During the downflow of the sulphide supplied at 8 to the device This is sulphurised on the pipe wall by thermal cleavage. The temperatures, which are necessary for this are in the lower part. Pipe part up to about 2,000 °; they arise as a result of the combustion of sulfur to form sulfur dioxide. To hire a stationary. Temperature gradients, an Air order has also proven itself, in which the supplied Gases together with the hydrogen or, for example, supplied through the feed line i Sulfur vapors introduced from above under pressure and the combustion gases containing sulfur dioxide down from the Can be removed from the furnace. The largely desulphurized Iron is placed in the container q below. collected and leaves the device at io.

In gangue-rich sulfides it has been shown that the gangues, z. B. Magnesium, aluminum, calcium, sulfides form, which as slag 5 on the liquid Pig iron floats and especially the more valuable metals present in the gravel, such as Copper, nickel, included. For the processing of this partly valuable slag, depending on the contamination of the gravel, such as calcium, magnesium; Aluminum, copper, Contains nickel in varying amounts in addition to around 2510h, sulfur and around 20% iron, they are drawn off with advantage from the pig iron at 6 and with air after one of the known roasting process. This achieves a desired enrichment the valuable trimmings in the gravel.

Beast of the slag 5, a pig iron settles, with about o, 5 to i ° / o sulfur, which before further use by one of the known processes if necessary, can be subjected to a post-desulphurization.

In total, about 80/9 of the Msen used as gravel is obtained as pig iron with about 0.5 to 1.5% sulfur and 20% in the form of slag about 25 per cent. sulfur.

To reduce the dissociation temperature has been found to be useful It has been shown to add up to about 10% carbon to the gravel before processing.

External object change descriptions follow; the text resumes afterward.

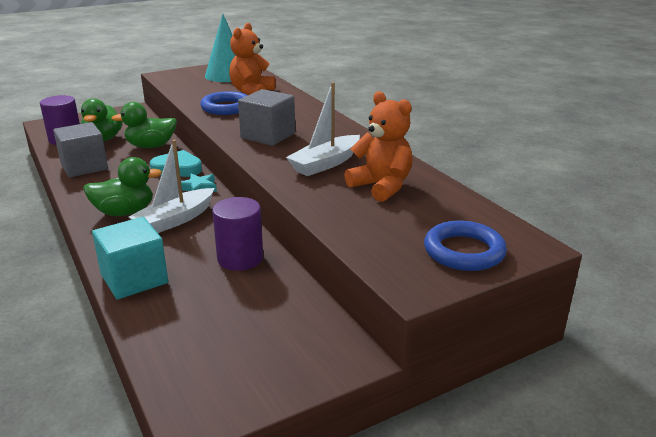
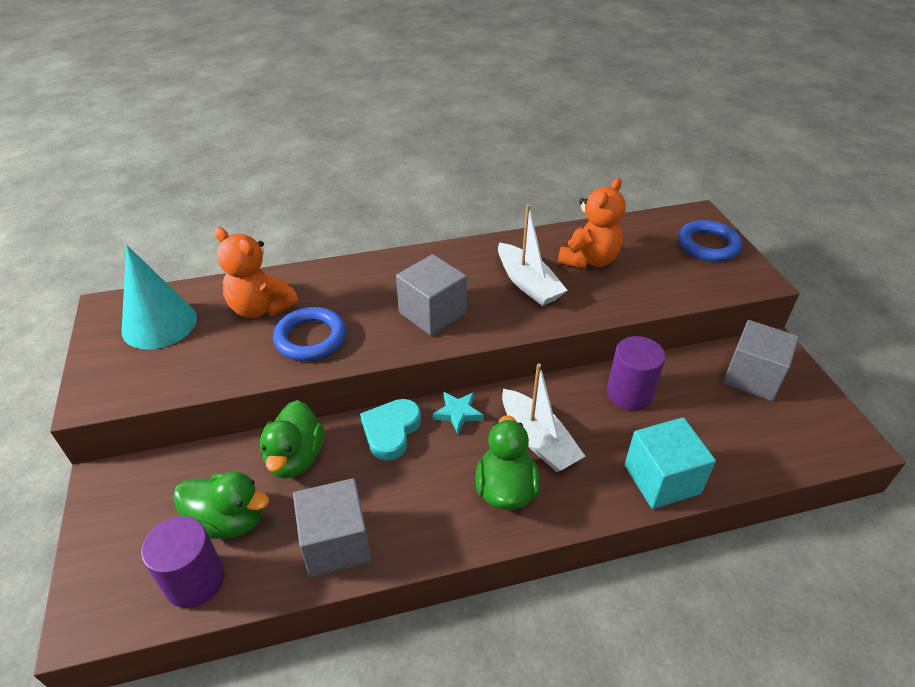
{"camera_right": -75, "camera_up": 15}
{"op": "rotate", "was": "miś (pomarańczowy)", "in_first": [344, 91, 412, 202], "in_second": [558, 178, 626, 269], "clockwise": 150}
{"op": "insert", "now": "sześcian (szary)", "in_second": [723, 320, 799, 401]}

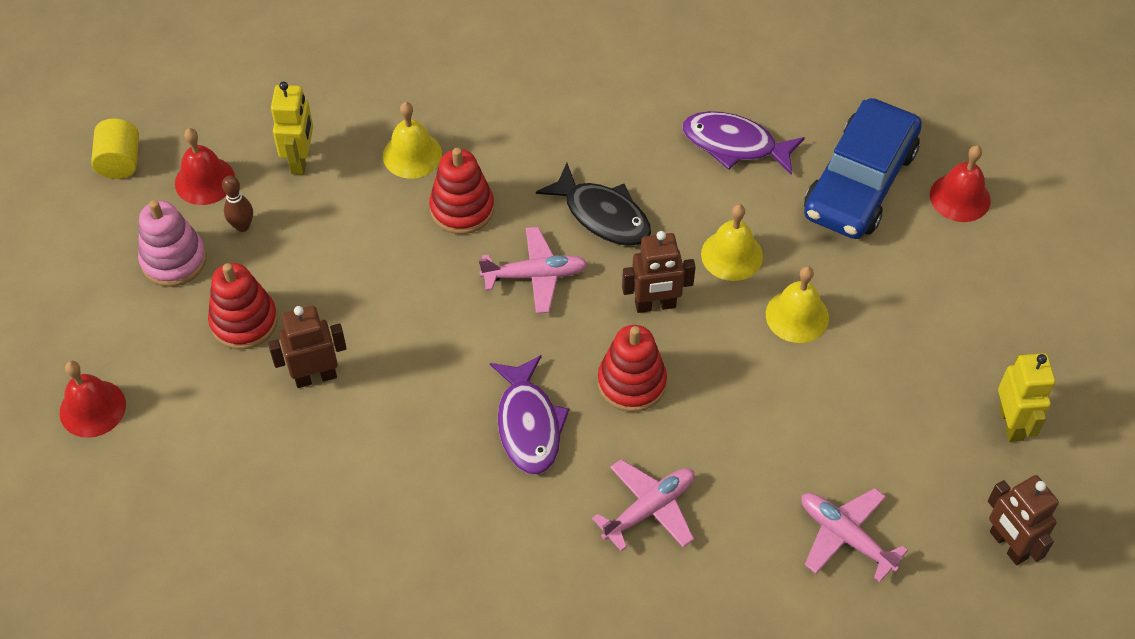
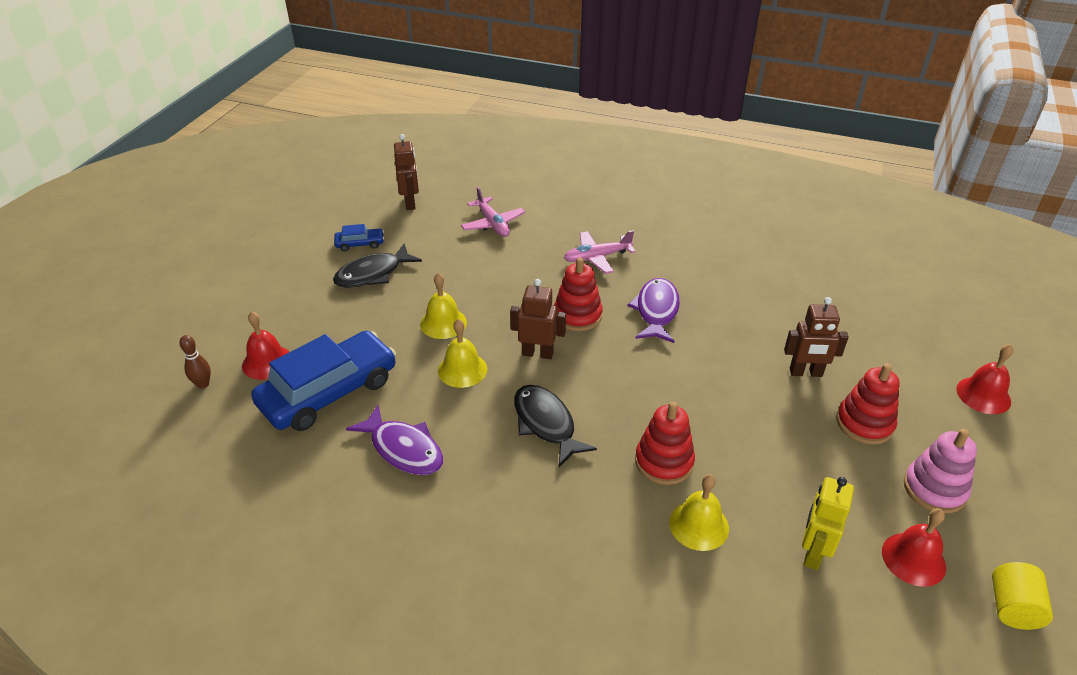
{"camera_right": -160, "camera_up": -15}
{"op": "move", "was": "kręgiel (brązowy)", "in_first": [222, 176, 253, 232], "in_second": [179, 335, 211, 389]}
{"op": "insert", "now": "ryba (czarny)", "in_second": [333, 244, 422, 288]}
{"op": "replace", "was": "robot (żółty)", "now": "samochód (niebieski)", "in_first": [998, 353, 1055, 442], "in_second": [334, 224, 384, 251]}
{"op": "delete", "was": "samolot (różowy)", "in_first": [479, 227, 588, 314]}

With that one achieves. protection of the components made of graphite or carbon before attack by the molten sulphide or iron.

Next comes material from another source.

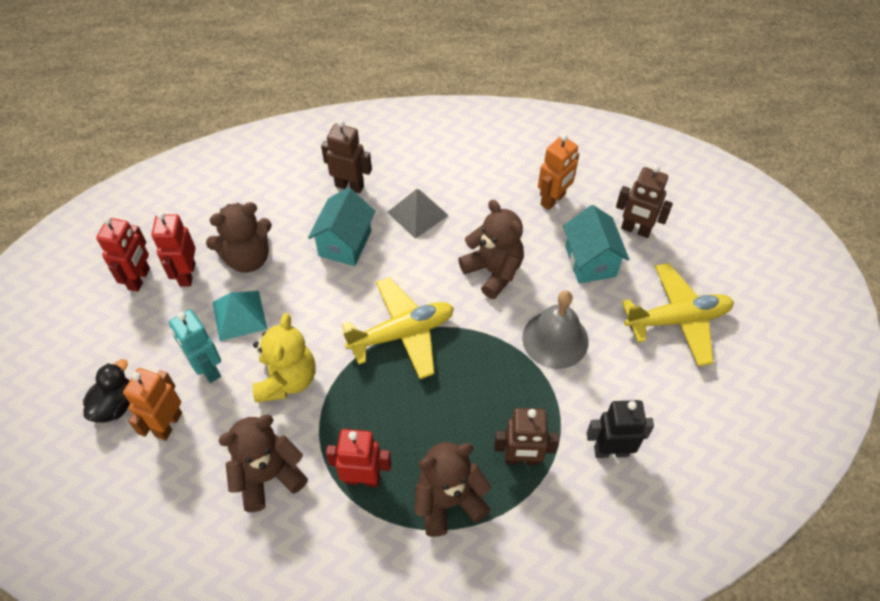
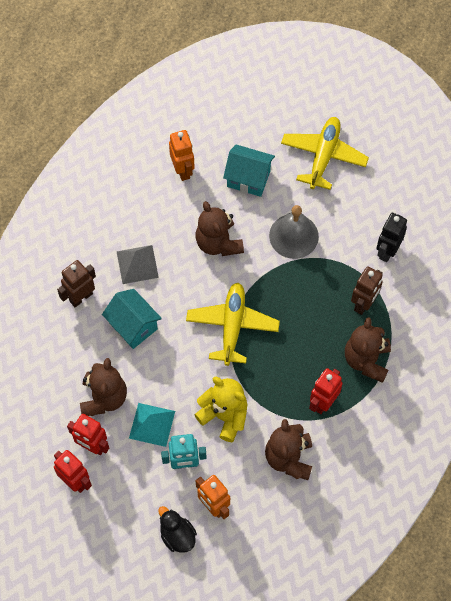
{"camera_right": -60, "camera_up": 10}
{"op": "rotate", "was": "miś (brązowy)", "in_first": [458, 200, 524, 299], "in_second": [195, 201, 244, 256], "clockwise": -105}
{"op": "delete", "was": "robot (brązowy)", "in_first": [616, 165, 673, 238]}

The device can be damaged with a thermal insulation 9.

Claims (5)

PATENT CLAIMS: r. Process for the production of sulfur dioxide and pig iron from ores containing iron sulfur as the main component, such as. B. pyrite, characterized in that oxygen or oxygen-containing gases, such as air, which are optionally preheated, in such a way -passes the molten ore at temperatures of 700 to 2ooo ° that the contact between these gases urrd the melt through the Sulfide escaping sulfur vapor is prevented and at the same time the sulfur vapor burns to S 02. 2. The method according to claim i, characterized in that initially in a first stage by transmission of heat from the hot S 02 gases obtained in the process on the starting ore drives out the polysulfide sulfur, with a second stage oxygen or oxygen-containing Gases over the sulphide melted in the first stage passes and - at the same time the mixture of sulfur vapor and sulfur dioxide obtained in the first stage initiates that there is a flowing layer between. the melt and the oxygen-containing Forms gases. . 3. The method according to claim i, characterized in that the Preheating of the oxygen or the oxygen-containing gases through heat exchange with the hot S02 gases. ¢. Method according to claims i to 3, characterized marked, d'ass one over or in; the molten sulfide preheated hydrogen and / or other flammable gases to protect the sulfide from direct exposure of oxygen or oxygen-containing gases. 5. The method according to claim r to q., characterized in that the -liquid low-sulfur pig iron of the slag, which, depending on the gangue of the ore, contains the sulphides of the by-metals, separates and attracts a subsequent desulfurization.